If I didn’t define myself for myself,
I would be crunched into other people’s fantasies for me and eaten alive.
— Audre Lorde
There once was a young gymnast labeled the greatest of all time. Some considered her the greatest athlete — in any sport — alive. That young woman had begun training as a child and had competed at the elite level for more than 10 years, winning championships and Olympic medals.
Always poised, she was the consummate professional on and off camera. She persevered through personal, emotional, mental and physical challenges, including abuse by one charged with her care.
Through it all, she continued to excel. She was America’s darling. “Game changer,” they called her. “GOAT,” others said. “Perfection,” some journalists would write.
The people loved her.
One day, after realizing she could not perform safely, that young woman decided that she needed a break. The people did not understand. Some called her “childish” and a “national embarrassment.” Others called her “selfish” and “weak.”
The negative attention was all because she put her needs above the pressure to conform to other people’s expectations. She made a decision that was best for herself, and as a result, all hell broke loose.
At the same time, a young tennis player had risen to stardom. She, too, had trained from a young age, becoming a professional as a teenager.

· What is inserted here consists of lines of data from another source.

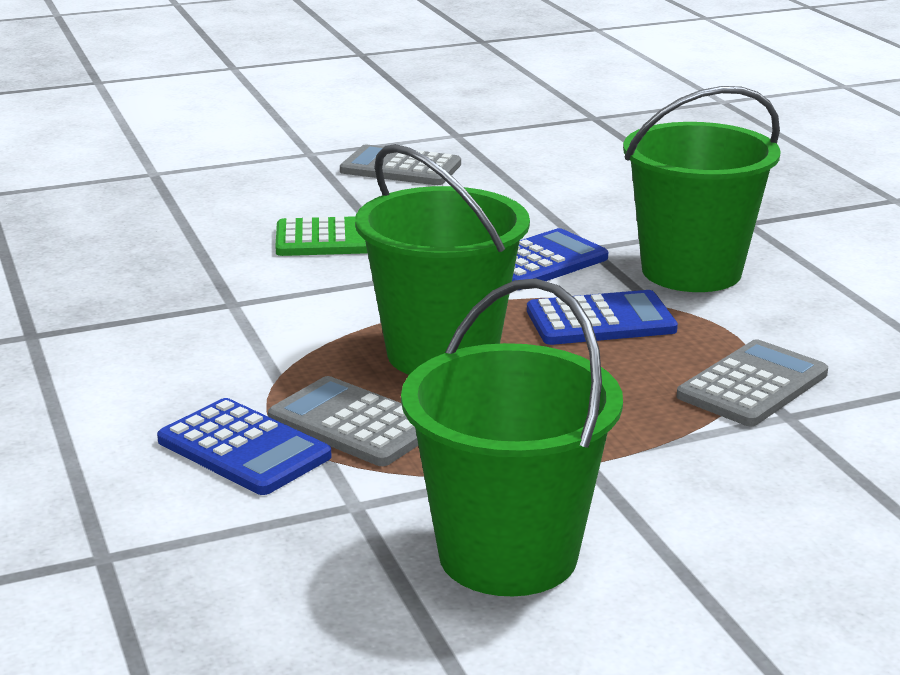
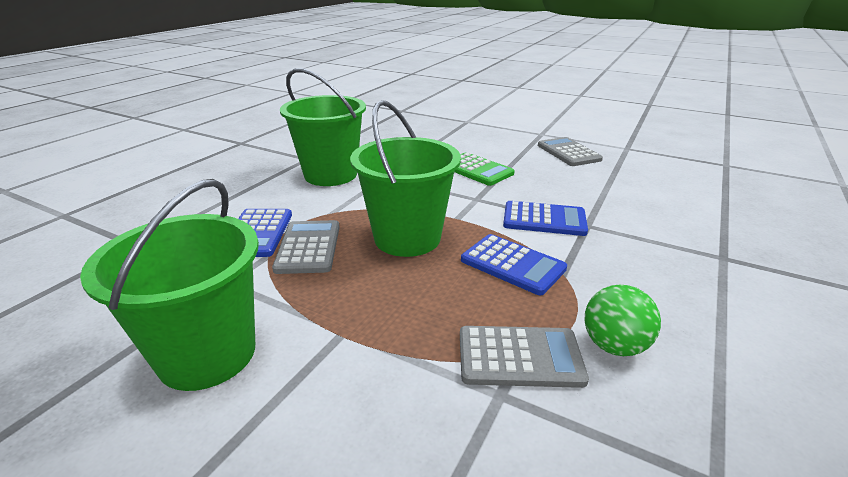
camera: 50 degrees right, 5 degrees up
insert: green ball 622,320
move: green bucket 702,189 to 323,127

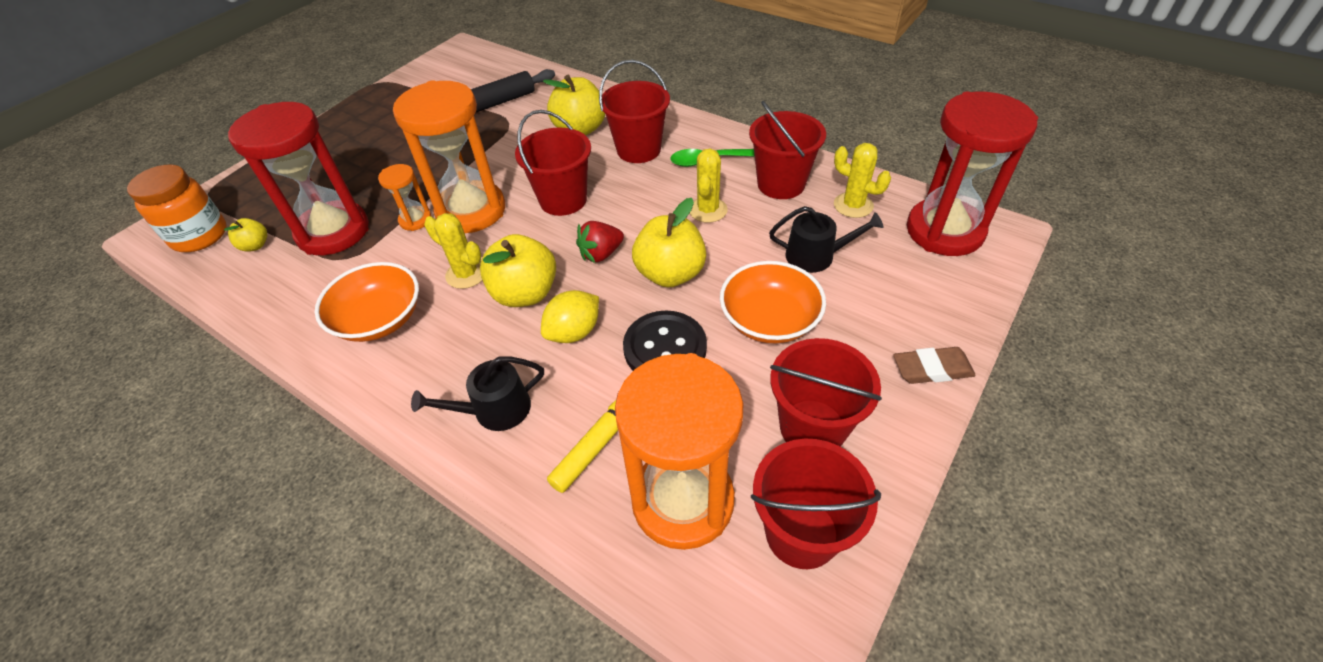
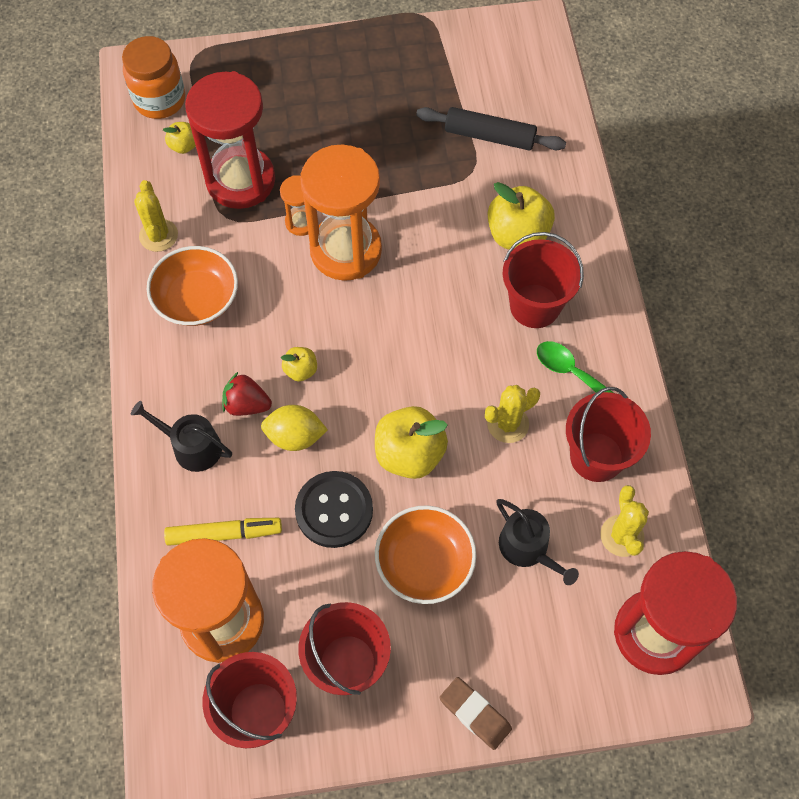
camera: 45 degrees right, 15 degrees up
delete: red bucket 553,163
move: yellow cactus 453,251 to 156,216; red strawberry 600,242 to 247,394
resize: yellow apple 518,270 = 299,364 x0.51

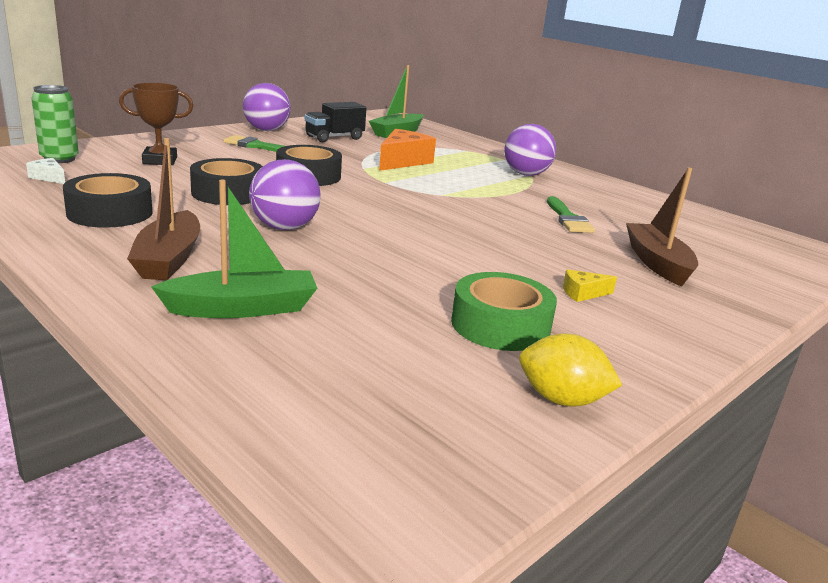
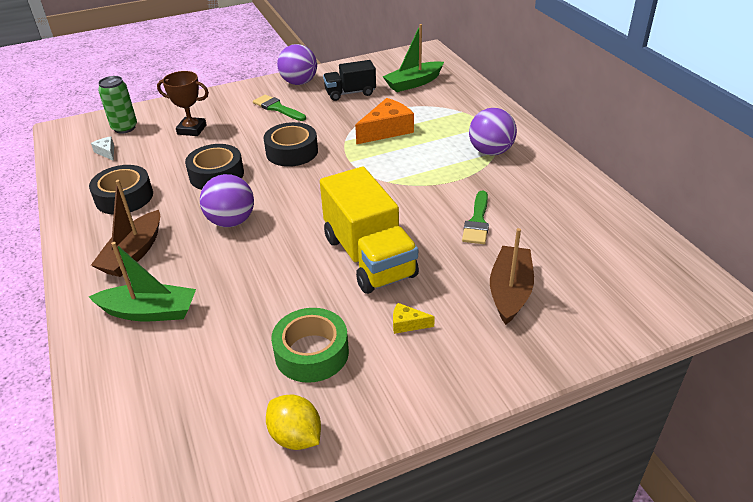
camera: 25 degrees right, 15 degrees up
insert: yellow truck 369,230

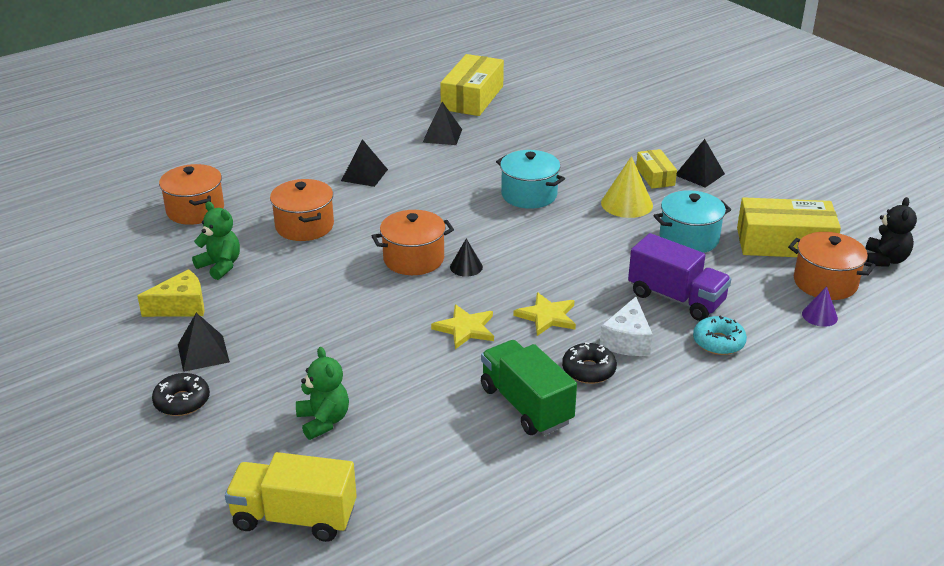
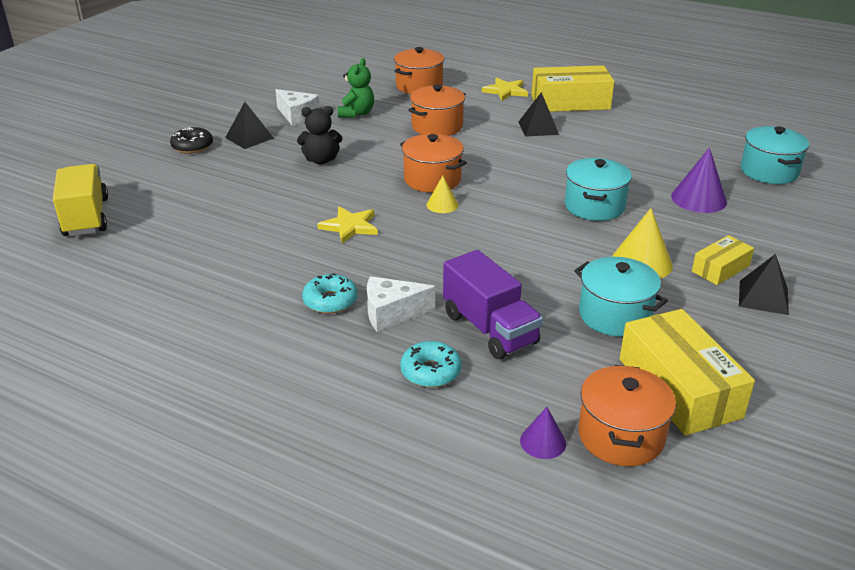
camera: 65 degrees right, 0 degrees up
delete: green teddy bear 322,393; black pyramid 442,123; green truck 529,387
insert: purple cone 699,180; turquoise pot 774,155
move: black teddy bear 891,232 to 319,135; yellow star 544,314 to 505,89; yellow box 472,85 to 573,88
recolor: yellow cheese 171,293 to white cheese 297,107; black donut 589,363 to turquoise donut 329,293; black cone 466,257 to yellow cone 442,194
rotate: purple truck 679,277 = 493,304 45 degrees counterclockwise

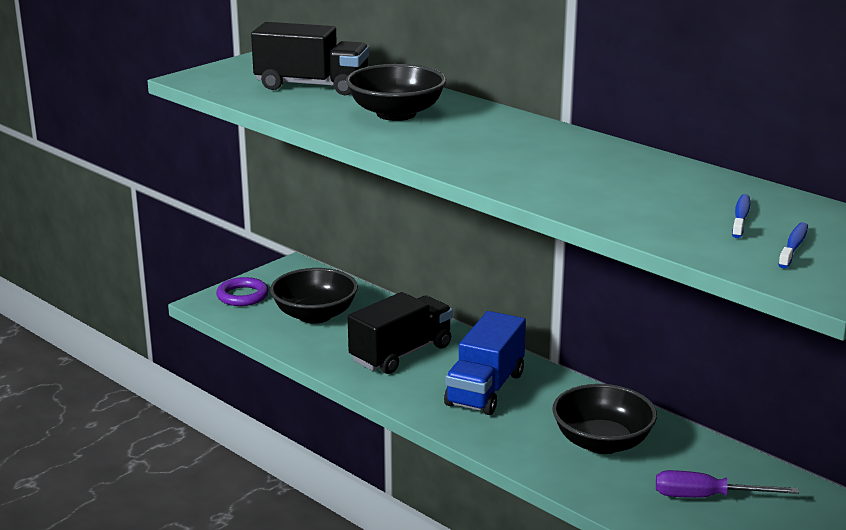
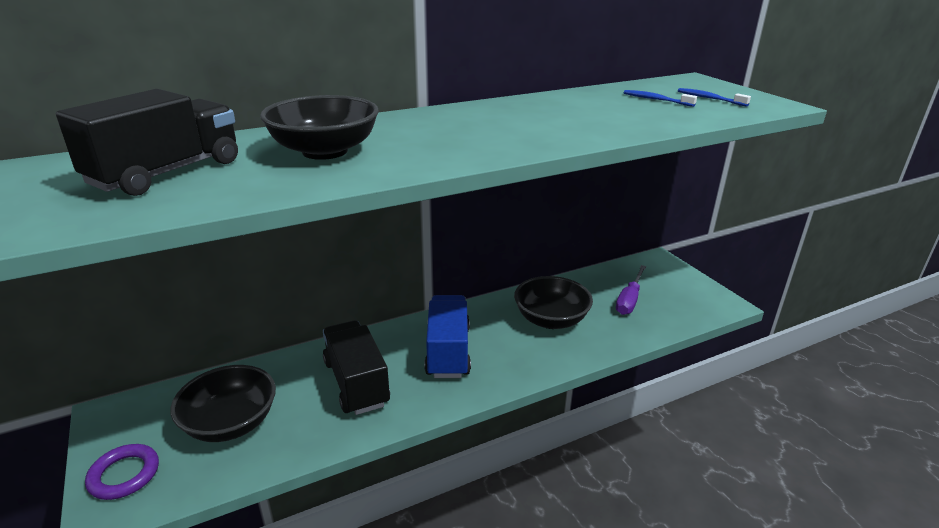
camera: 70 degrees left, 5 degrees up
rotate: blue truck 485,363 = 447,336 135 degrees counterclockwise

She climbed the rankings and drew praise from the public and media. Her consistent wins established her as a dominant force in women’s tennis.
She smiled for the cameras, waved to the crowds and sat for the interviews. Her authentic personality and candor drew people to her. On the court, she won millions in prize money. Off the court, her multiple partnerships and endorsements made her known as one of the most marketable athletes in the world.
One day, that young woman decided that she needed a break. Her personal and mental health struggles could no longer be ignored. She withdrew from competition and decided to take some time away.
She did not want to perform for the cameras or deliver any more perfect responses. She made her well-being a priority.
People didn’t know how to handle her decision. They called her “toxic,” “narcissistic” and a “spoiled brat.” Her decision was even called “peculiar,” as if to suggest that prioritizing one’s mental health is bizarre and outlandish. She was heavily scrutinized for setting personal boundaries. She made a decision that was best for herself, and all hell broke loose.
The reality of being a Black woman is living under the constant barrage of implicit and explicit bias to which this society has been subjecting us for generations. And because of this, even as we are spending our energy warding off stereotypes, many Black women consistently feel that we have to perform at the highest levels.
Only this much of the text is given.